Opinion

We need real measures of learning

What’s a better way to judge how much someone has learned – hours of marking bubbles on a standardized test, or a semester-long project like building a robot, mastering a piece of music or a deep dive into a moment in history?

As a teacher, I know which one I would choose – the long-term process that allows a student to develop real mastery over the material, and then to demonstrate that mastery.

As the statewide “opt-out” campaign has demonstrated, New Yorkers have had it with the mania for standardized testing. But as teachers, we want more than just a new test. We want a new way to think about testing, a way to help students gain the real knowledge and skills they need. What’s more, we need a way to measure and demonstrate their progress in real time, unlike standardized tests whose results come back too late to be helpful.

At Harvest Collegiate High School in Manhattan, for example, students still take the state English Regents exam, but the school is one of roughly two dozen city high schools that have won state approval to create their own graduation requirements. Its students must present original work in English, history, science and math by the end of 10th grade, and again in their senior year, in order to graduate.

The work could be a historical research paper, a literary analysis, a dissection of a mathematical question or a scientific investigation. And like a mini-Ph.D. thesis, Harvest Collegiate students have to defend their ideas in a public forum. To earn their diploma, they must finish four of these performance-based assessment tasks, in addition to passing the English Regents exam.

Teachers at Urban Academy Laboratory High School on Manhattan's Upper East Side – another school in the New York Performance Standards Consortium that has received state waivers from many Regents exams – teach drama not just by surveying playwrights or genres, but by leading the students through the process of developing their own stories and creating works that can be performed.

Are these kinds of homegrown assessment rigorous? In fact, they are much more demanding than typical standardized tests, requiring consistent, independent and creative work over months, rather than the weeks of empty test prep that now occupy the time of too many teachers and students.

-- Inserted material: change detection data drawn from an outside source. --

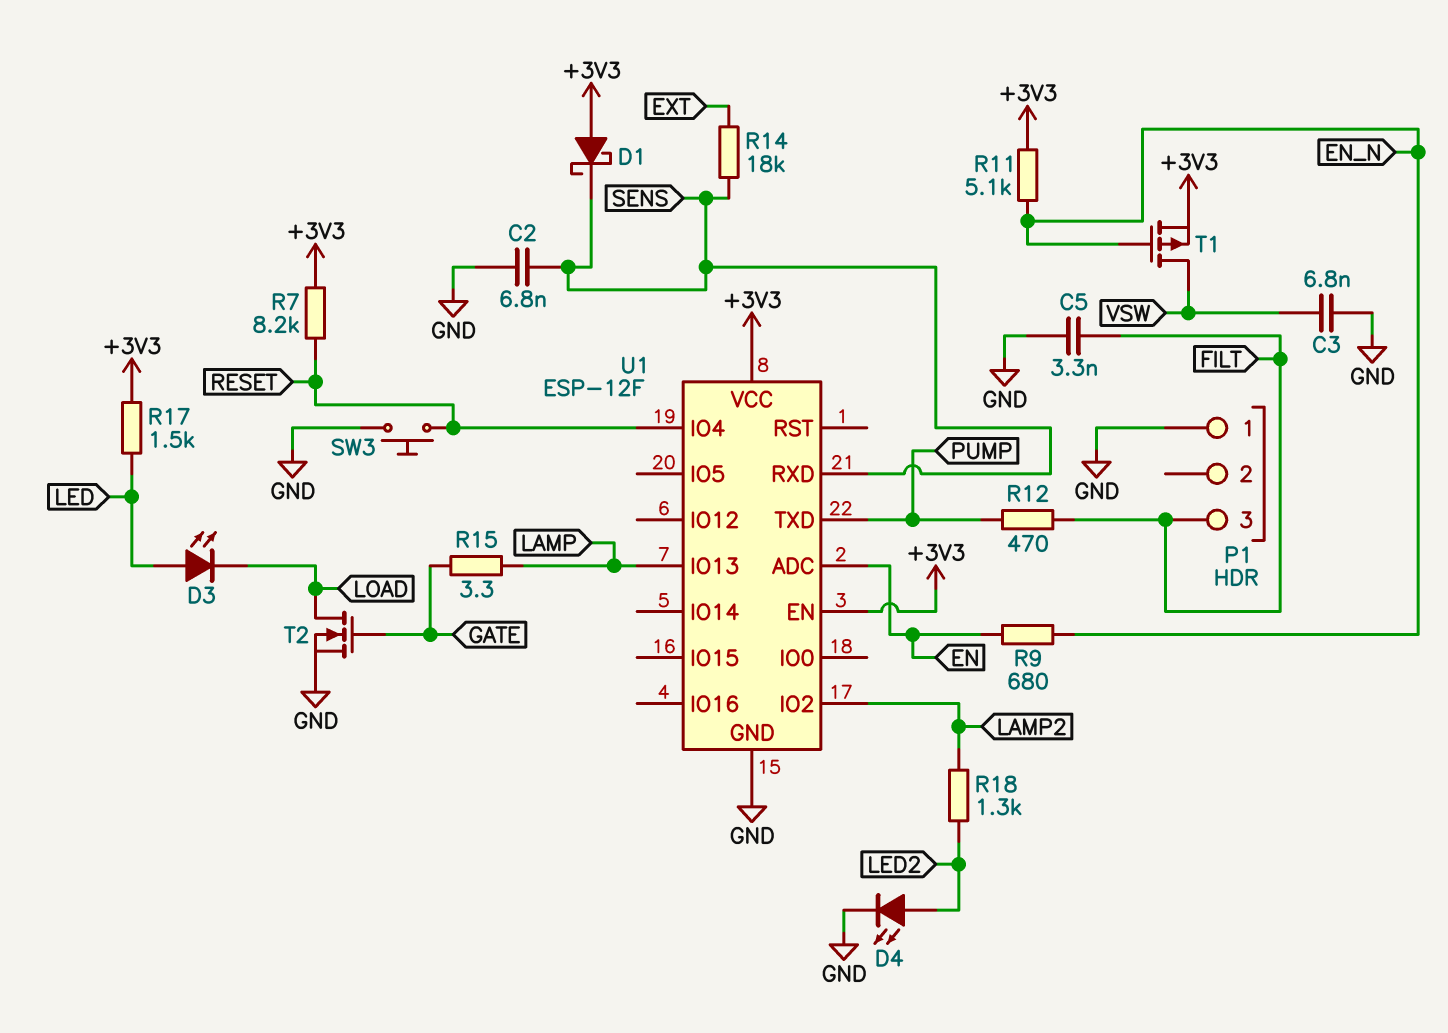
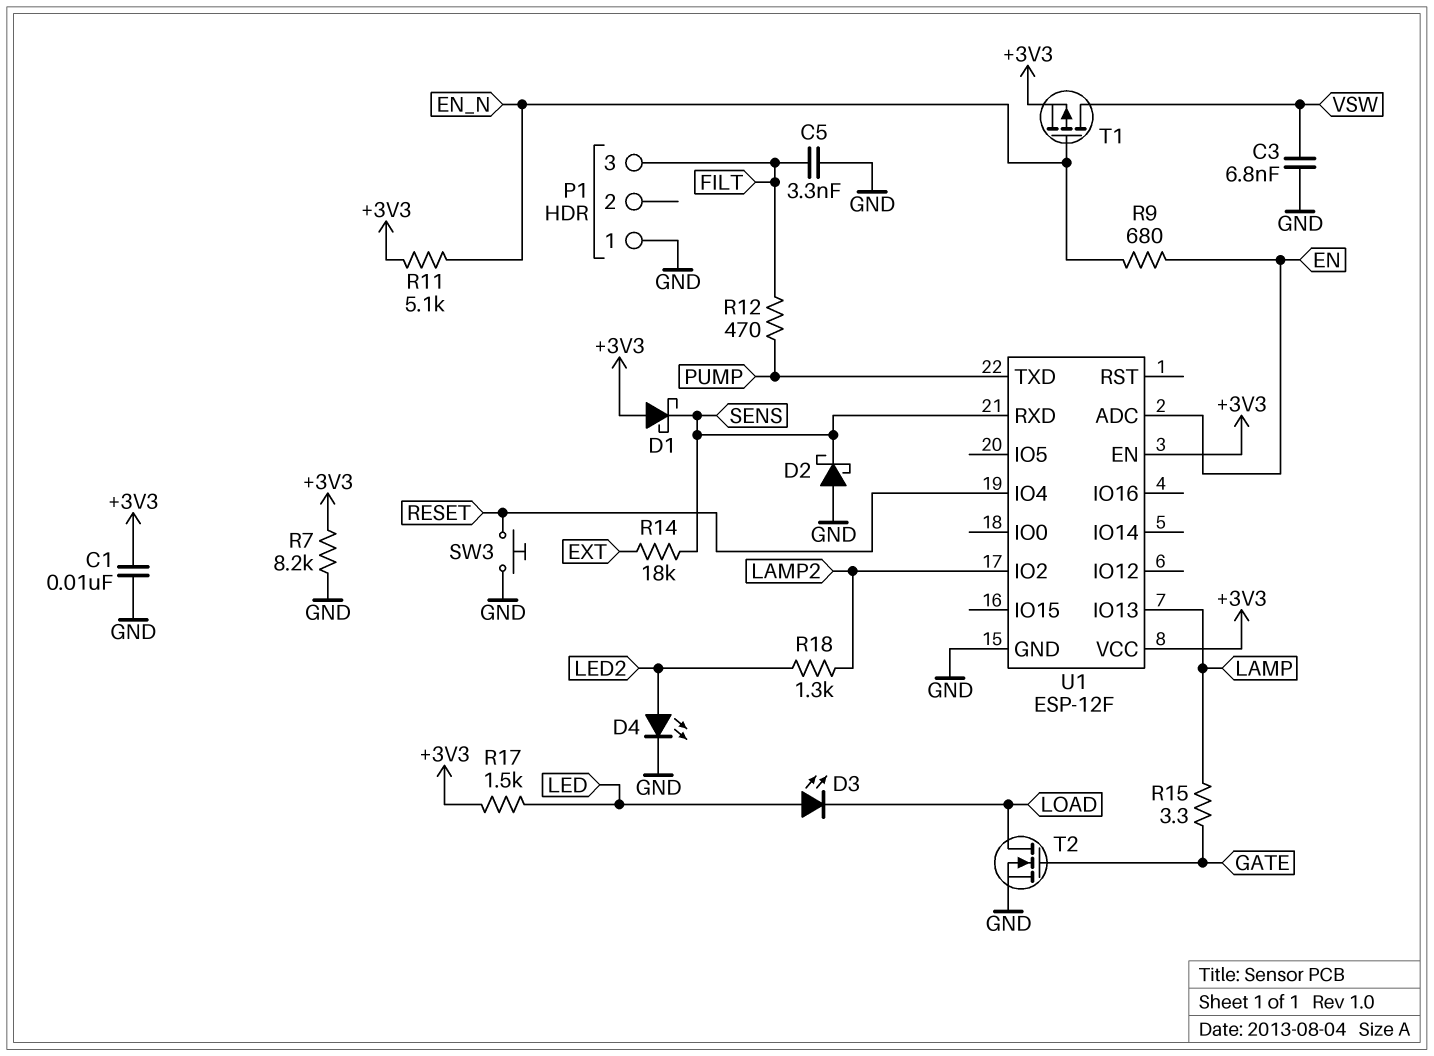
C1: none -> 10nF (+3V3, GND)
C2: 6.8nF (GND, SENS) -> none
D2: none -> schottky (A GND, K SENS)
R7: 8.2k (+3V3, RESET) -> 8.2k (+3V3, GND)

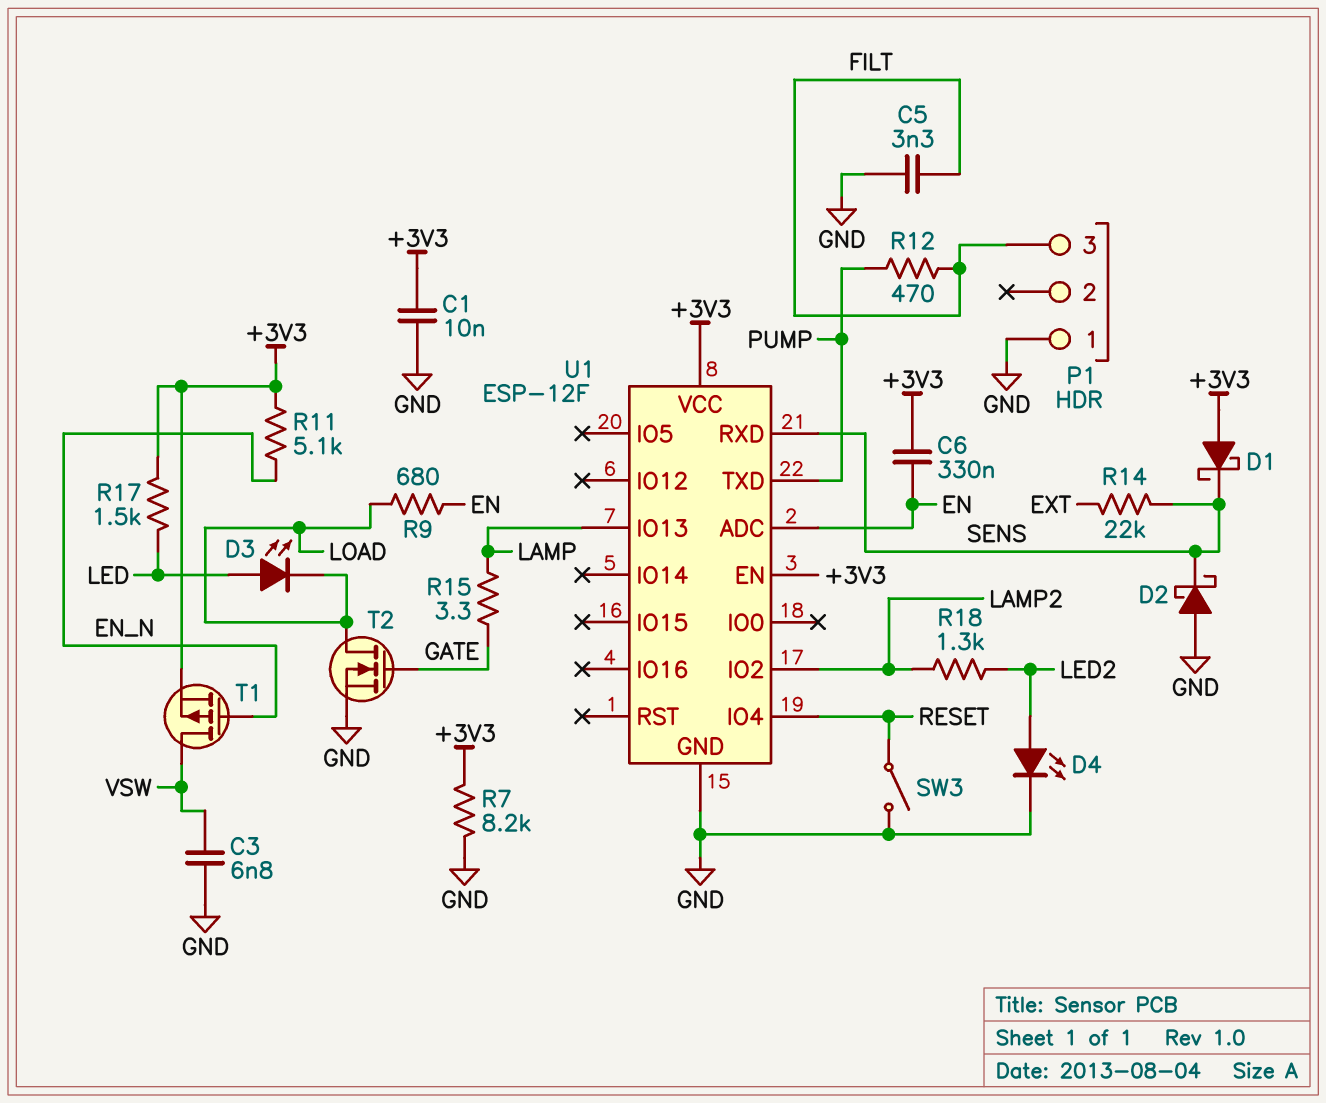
C6: none -> 330nF (+3V3, EN)
R9: 680 (EN, EN_N) -> 680 (EN, LOAD)
R14: 18k (EXT, SENS) -> 22k (EXT, SENS)
SW3: button (GND, RESET) -> switch (GND, RESET)

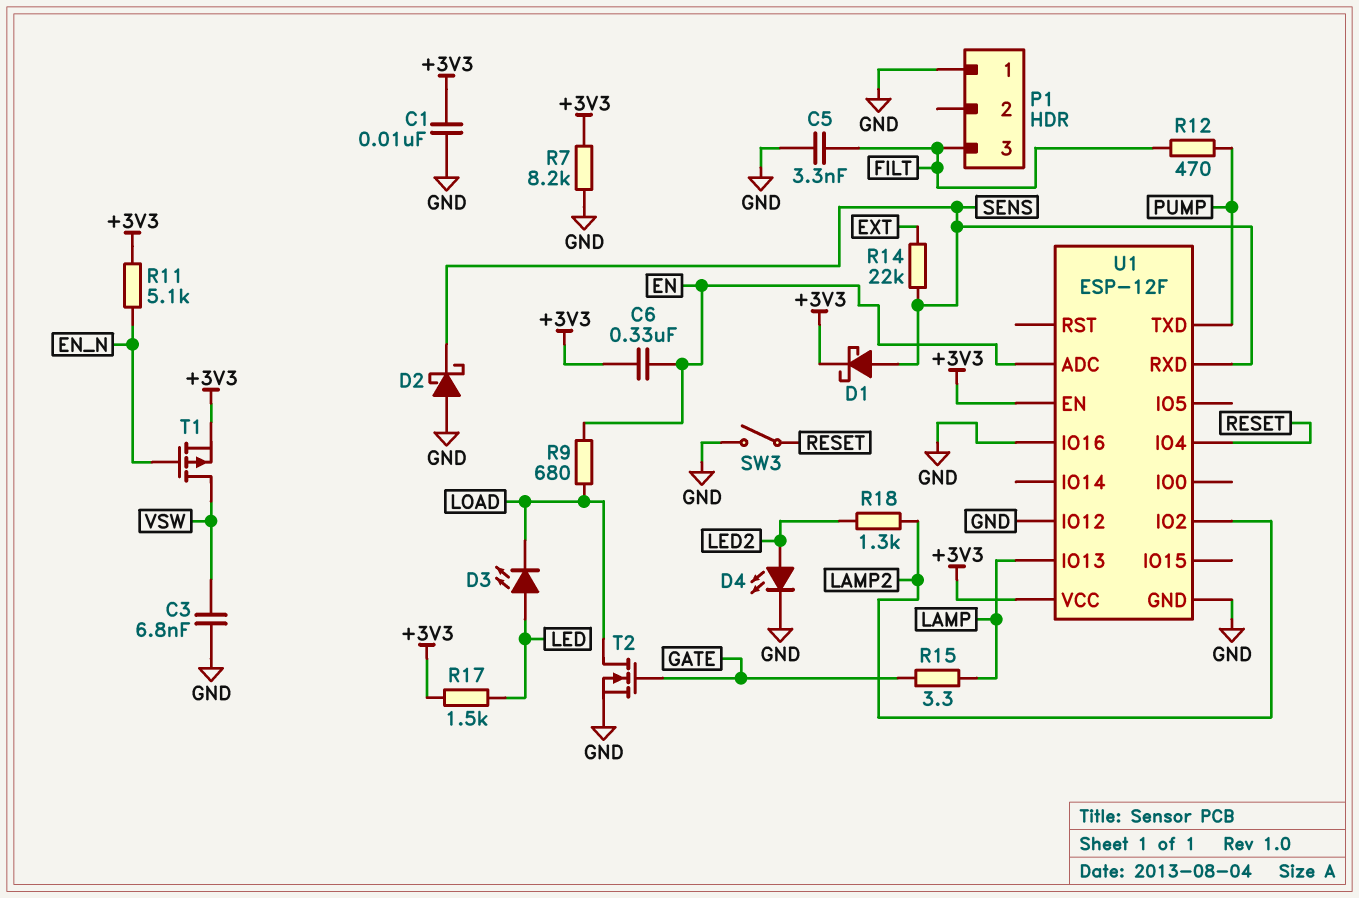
D1: schottky (A +3V3, K SENS) -> schottky (A SENS, K +3V3)
U1 pin IO12: none -> GND
U1 pin IO16: none -> GND

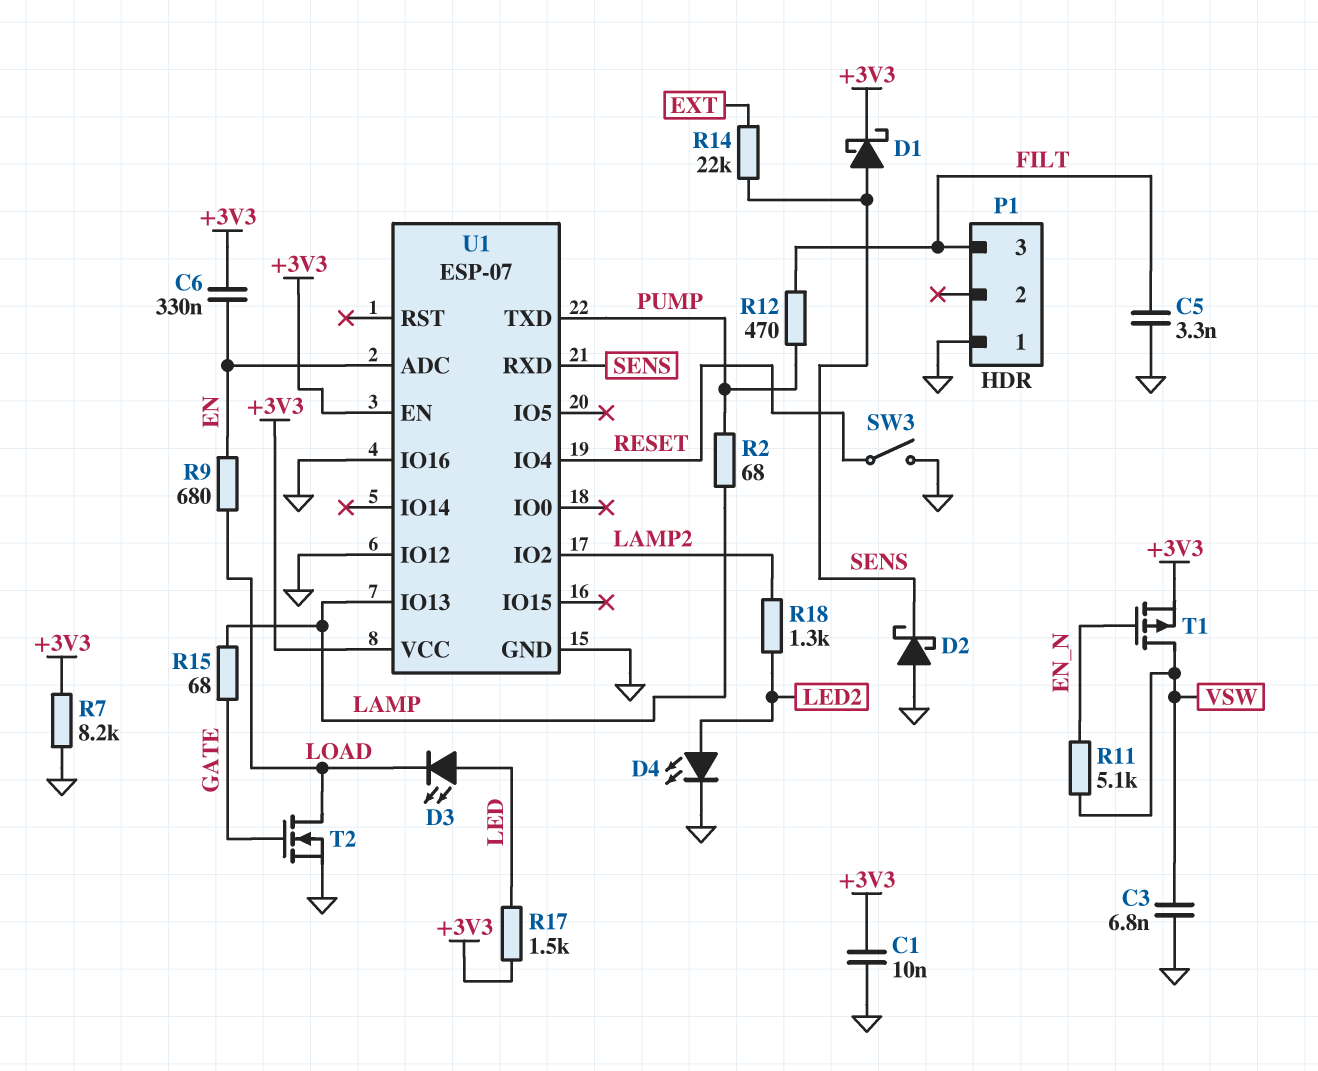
R2: none -> 68 (LAMP, PUMP)
R11: 5.1k (+3V3, EN_N) -> 5.1k (EN_N, VSW)
R15: 3.3 (GATE, LAMP) -> 68 (GATE, LAMP)
U1: ESP-12F -> ESP-07

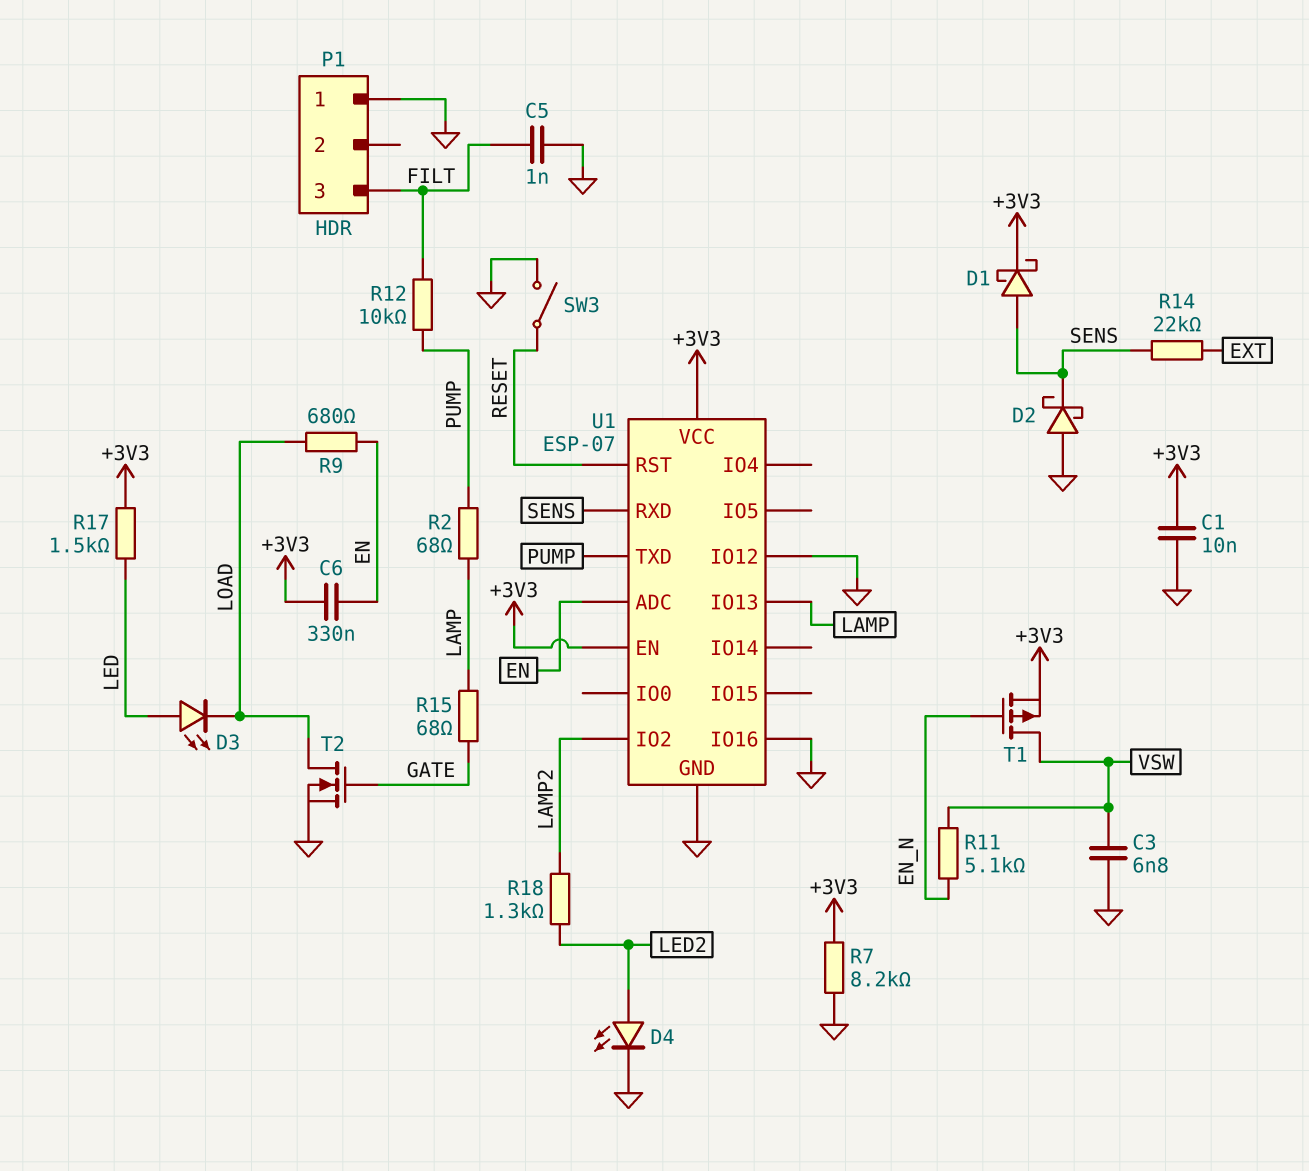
C5: 3.3nF (FILT, GND) -> 1nF (FILT, GND)
R12: 470 (FILT, PUMP) -> 10k (FILT, PUMP)
U1 pin IO4: RESET -> none
U1 pin RST: none -> RESET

And such assessments better prepare students for the real world. Modern workers are evaluated not by bubble tests, but by how they perform actual tasks and projects.

Is this strategy expensive in time and money? Yes, but there are ways to reduce its cost.

Schools and districts can pool their teachers’ talents to create libraries of vetted, online assessments that can be shared. And even added costs will hardly make a dent in a budget of $24.8 billion in statewide education spending.

The old Pearson standardized tests were the worst of all possible worlds. Weeks of classroom time were spent prepping for them, yet the final results were a single math or reading score that did nothing to identify a child’s strengths or weaknesses, and the meager information the tests did produce arrived after the school year was over.

The state's new testing company, Questar, is asking New York’s English and math teachers to help write new exams. Their input will no doubt make the new tests better than the old.

But even better standardized tests are not the real answer. As New York weans itself off its reliance on fill-in-the-bubble tests, it should be looking at strategies like projects and portfolios that cover an entire semester or even a year of work and offer a real assessment of what students can do.

Such a shift to more authentic assessments would be a solid investment in the future of our students and our state.

Michael Mulgrew is the president of the United Federation of Teachers.